Quel primo amore è fatto tutto di scambi di sensazioni: il calore di quel corpicino abbandonato sul tuo, il profumo della sua testolina, la morbidezza della sua pelle, un fondersi di due stanchezze che a volte coincidono, a volte si scontrano, e sono strilla da un lato e sbadigli dall'altro.
(Sto scrivendo sotto l'effetto degli sbalzi ormonali da puerperio, si nota molto?)


Sensazioni che forse solo chi ha vissuto può capire. E infatti il libro che meglio le sa interpretare lo ha scritto... un uomo.
Ma dal momento che si tratta di Bruno Tognolini, abilissimo e magico cantastorie di tutto il mondo dell'infanzia, la cosa non dovrebbe stupire.

Mammalingua. Ventuno filastrocche per neonati e per la voce delle mamme esprime perfettamente lo spirito dei primi giorni di vita di un neonato.
Le sue parole hanno l'odore, il sapore, la morbidezza e persino il sonno di quel rapporto mamma-figlio ancora primordiale, animalesco, esclusivo e fortissimo.

Le ventuno filastrocche contenute, una per ogni lettera dell'alfabeto, raccontano questo mondo con dolcezza, ma senza sconti: accanto allo stupore e all'affetto, c'è anche l'esasperazione per i pianti inconsolabili:

Ohi come piangi, e io come faccio
Che non so fare che prenderti in braccio
Cosa ti punge, cosa ti duole
Per farlo smettere cosa ci vuole

Nelle parole di Tognolini, così come nelle delicate illustrazioni di Pia Valentinis, il bambino non è quasi mai un bambino, ma un uccellino, un orsetto, o spesso un pesciolino, mentre la mamma, così gigante e morbida e accogliente, è una balena pronta ad abbracciarlo.

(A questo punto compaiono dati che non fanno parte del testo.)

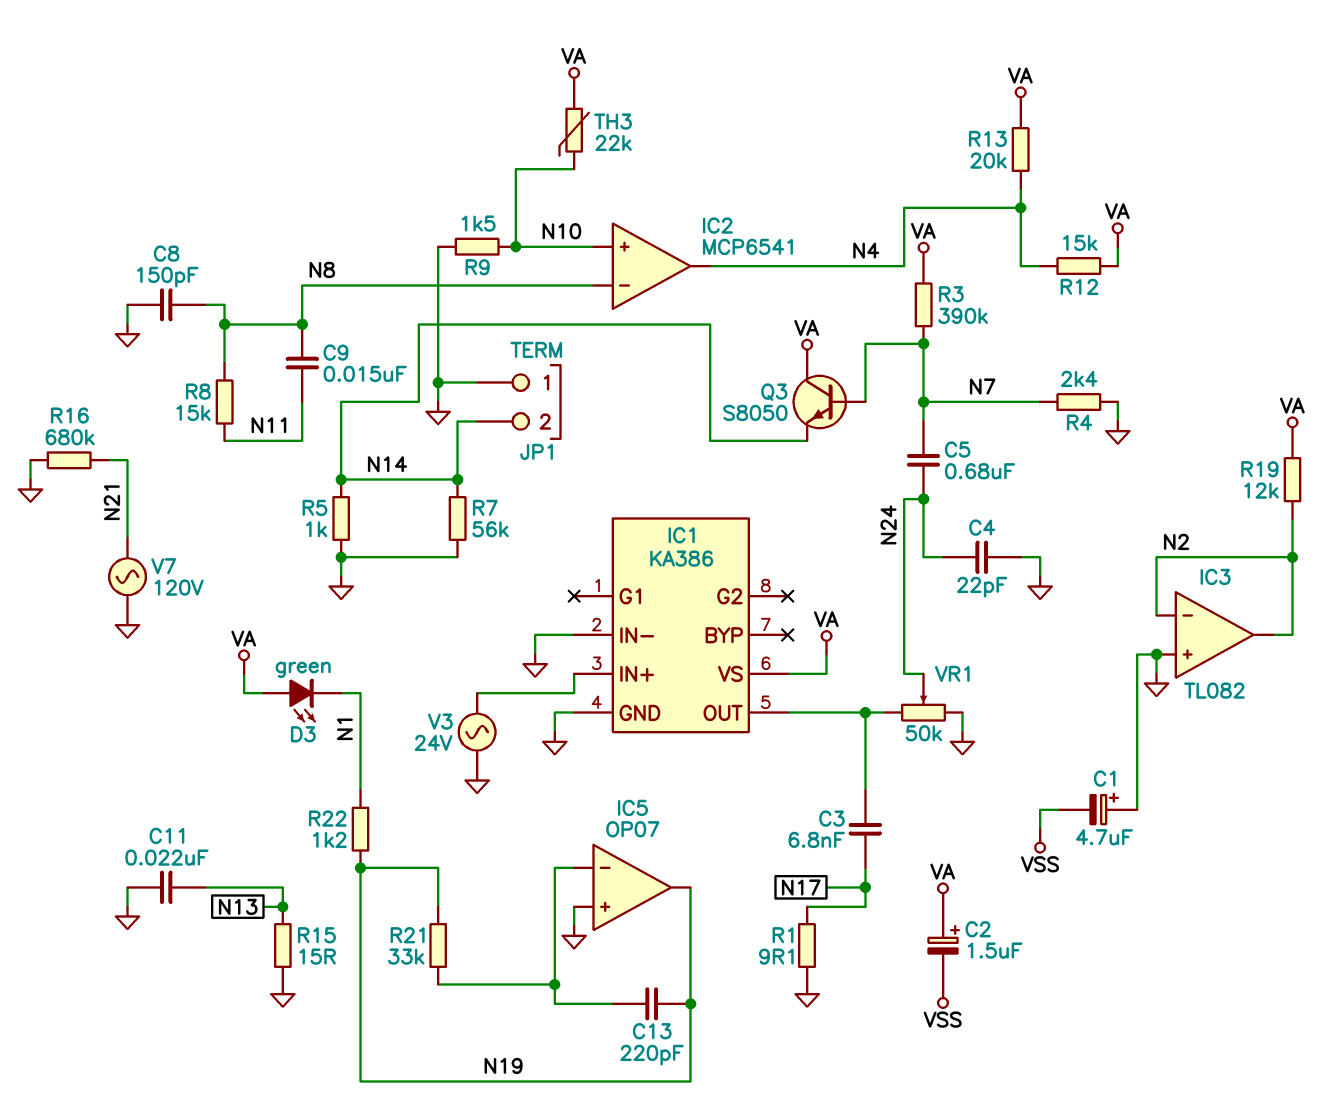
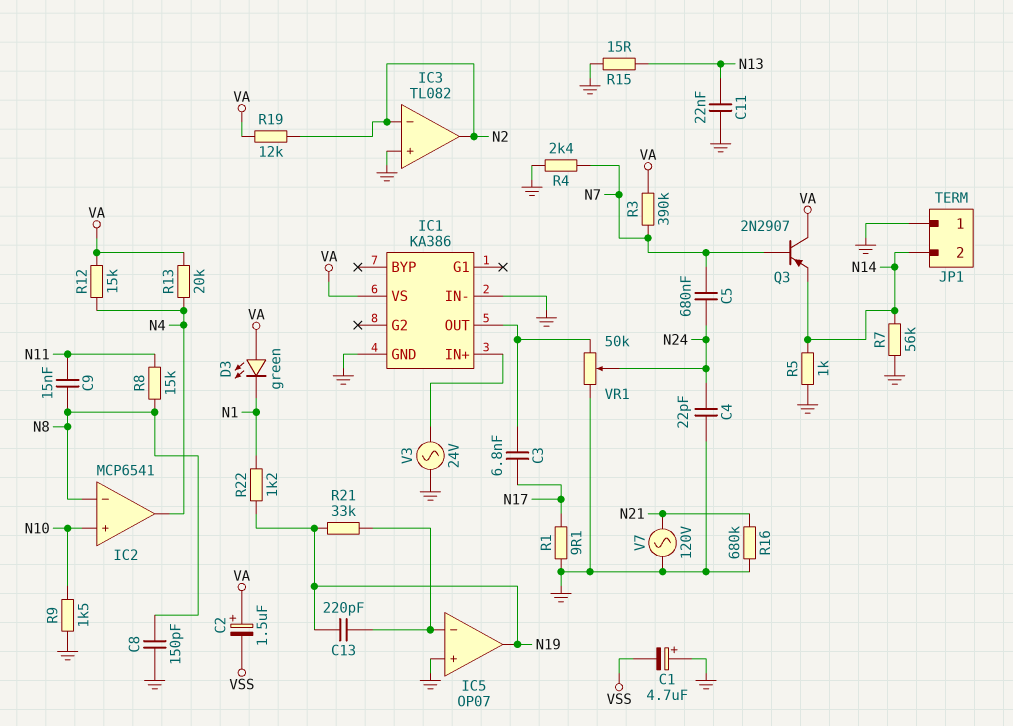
Q3: NPN S8050 (B N7, C VA, E N14) -> PNP 2N2907 (B N7, C VA, E N14)
TH3: 22k (N10, VA) -> none

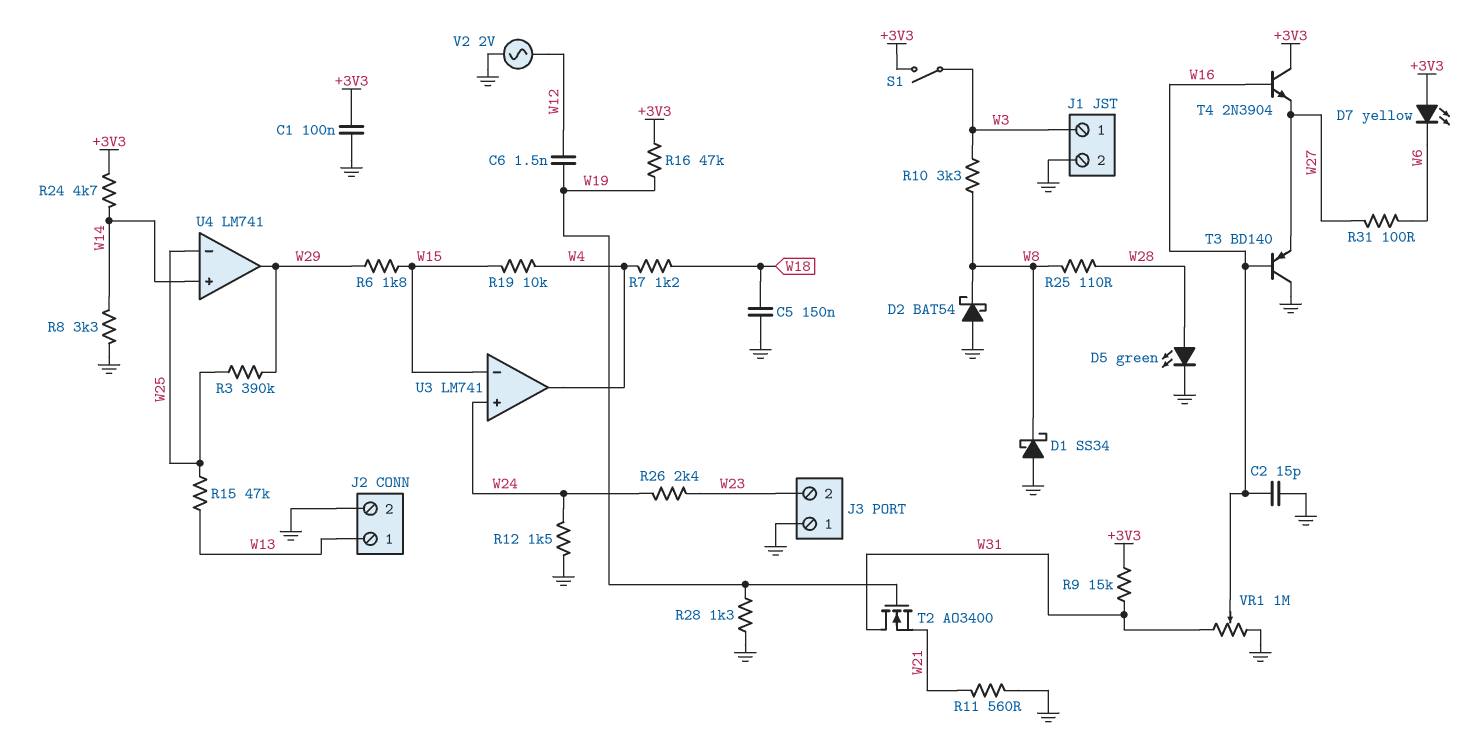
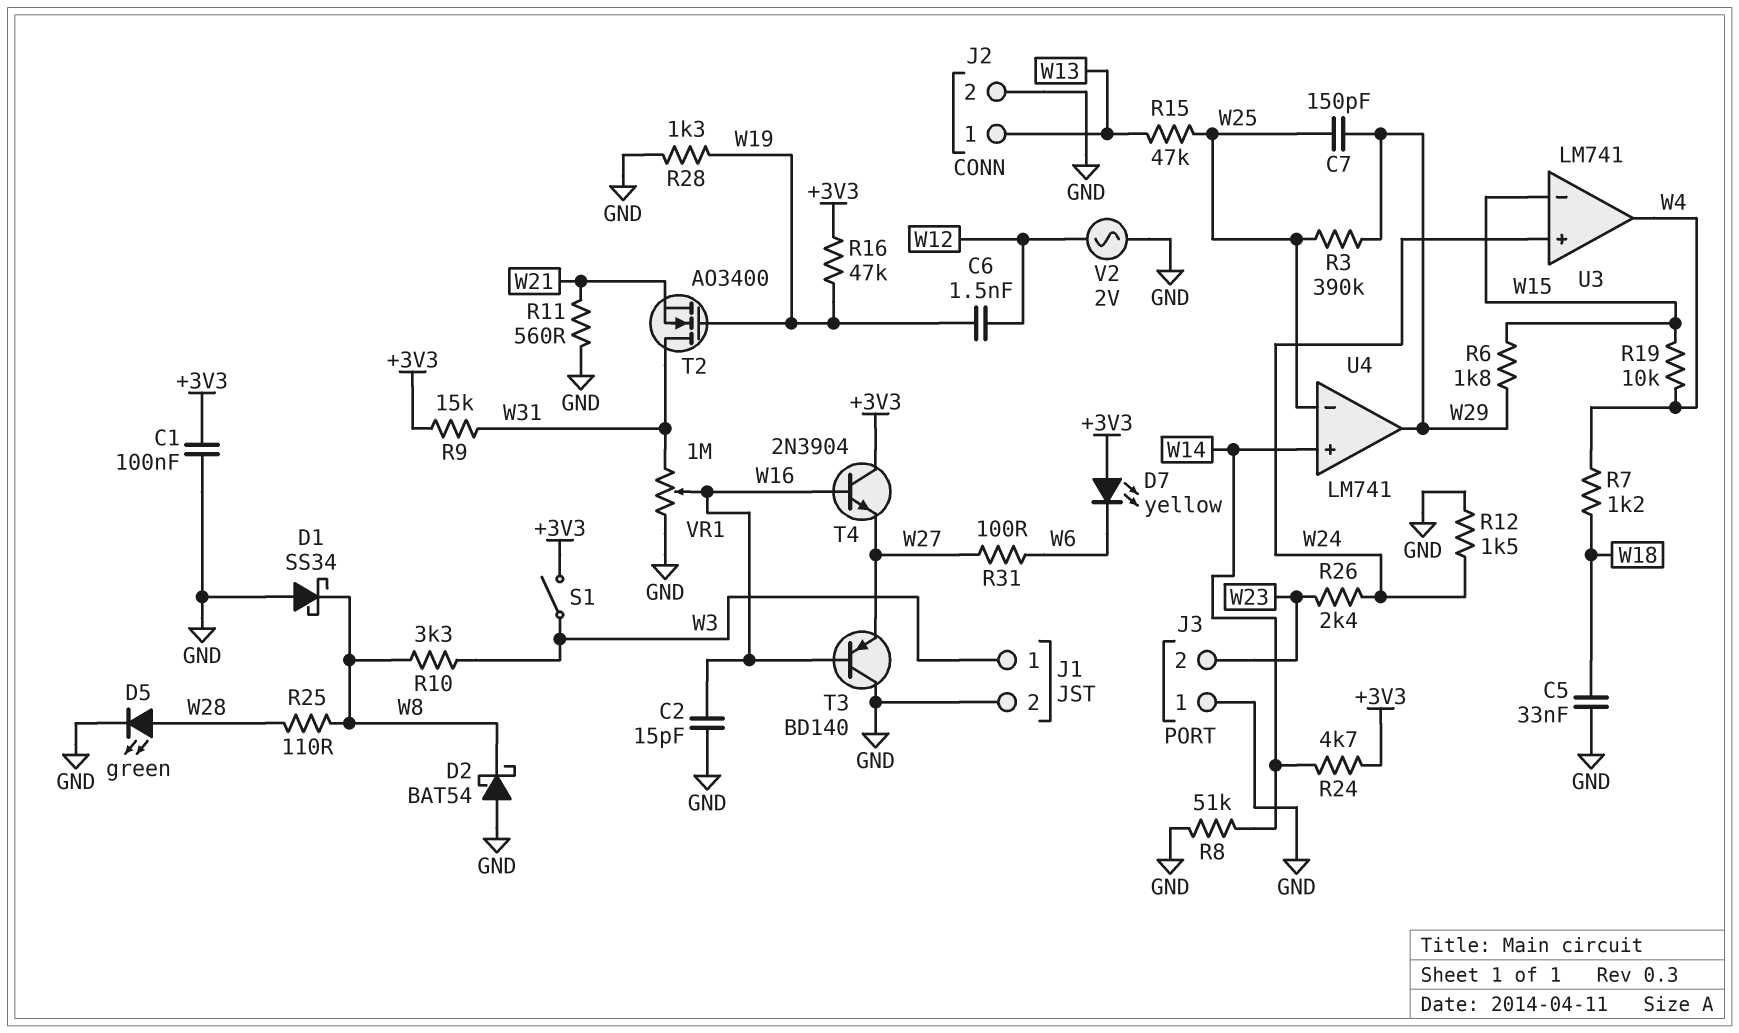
C5: 150nF (GND, W18) -> 33nF (GND, W18)
C7: none -> 150pF (W25, W29)
R8: 3.3k (GND, W14) -> 51k (GND, W14)

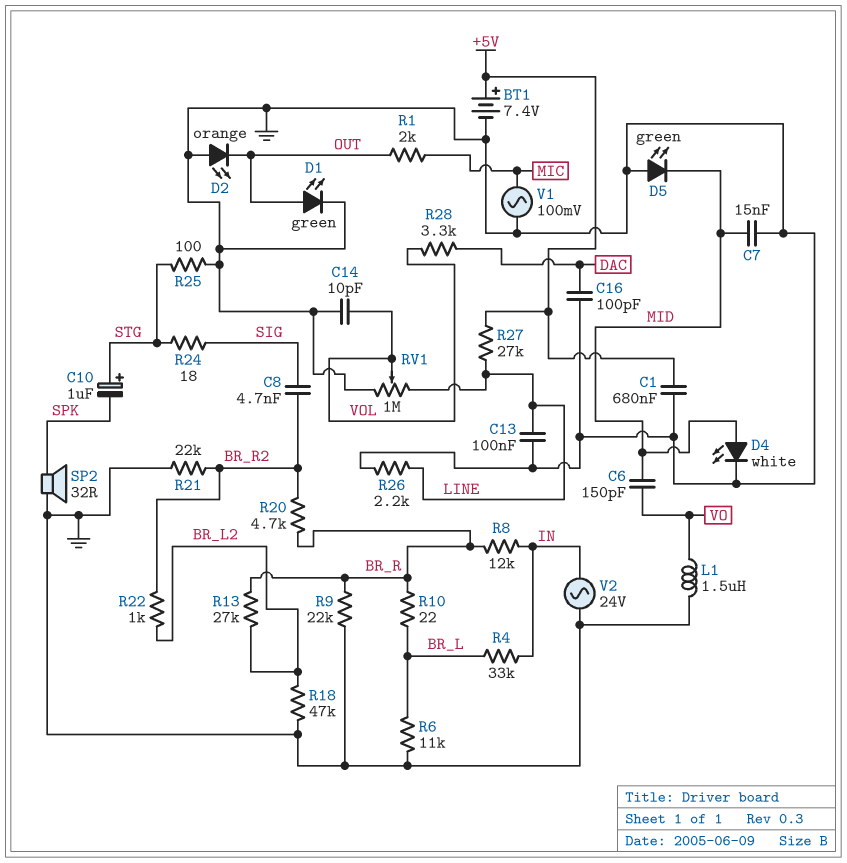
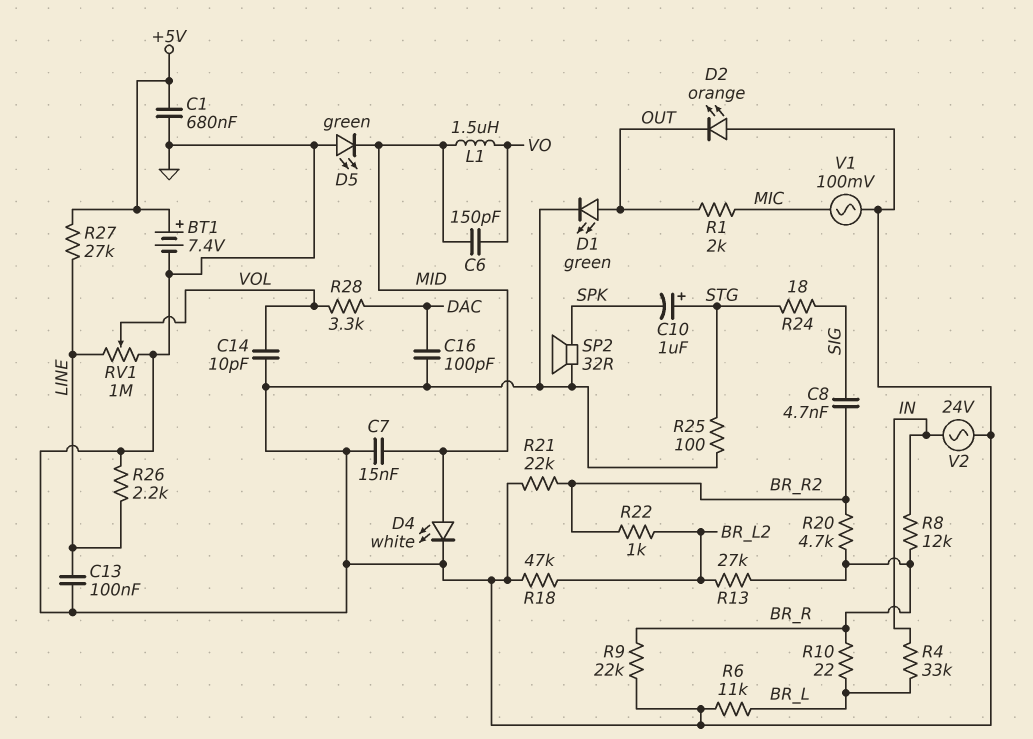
L1: 1.5uH (GND, VO) -> 1.5uH (MID, VO)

È la dimensione liquida di questo insostutibile rapporto, che passa dal liquido amniotico, impetuoso e travolgente al momento del parto, alla dolcezza calma del latte materno.



Dormi
Dopo onde furiose ed enormi
Pesciolino arenato al mio fianco
Nel lenzuolo di un'isola bianca
Sei venuto dal mare e sei stanco
Son venuta dal mondo, son stanca

Le rime rivestono gli oggetti quotidiani di paesaggi, per delineare un microcosmo che appartiene solo a mamma (e papà) e bambino.
Ritmi e sonorità spaziano, secondo il tema trattato, dalla filastrocca

Ridi ridi pesciolino 
Sopra l'acqua lunamonda
Corri corri cavallino
Quando ridi corre l'onda

all'allitterazione che mima con la lettura la suzione del neonato:

Bocca che beve, becco che batte
Bava di luna, bevi il mio latte

Le pagine si susseguono tutte allo stesso modo: sulla sinistra la lettera dell'alfabeto e la filastrocca, a destra l'illustrazione.
(guest star in foto: la Piccola M nel suo penultimo giorno in pancia, quando stavo per iniziare a scrivere questo post, ma poi...)


È un libro perfetto fin dai primi giorni di vita, quando al bimbo non interessa altro che la voce della mamma, e la mamma, ritrovando le proprie sensazioni tra le rime, saprà dare a quelle parole le sfumature giuste di tono per farle diventare coccola. Il regalo perfetto per una neomamma o una mamma in attesa, che potrà iniziare a raccontare le sue emozioni al pancione.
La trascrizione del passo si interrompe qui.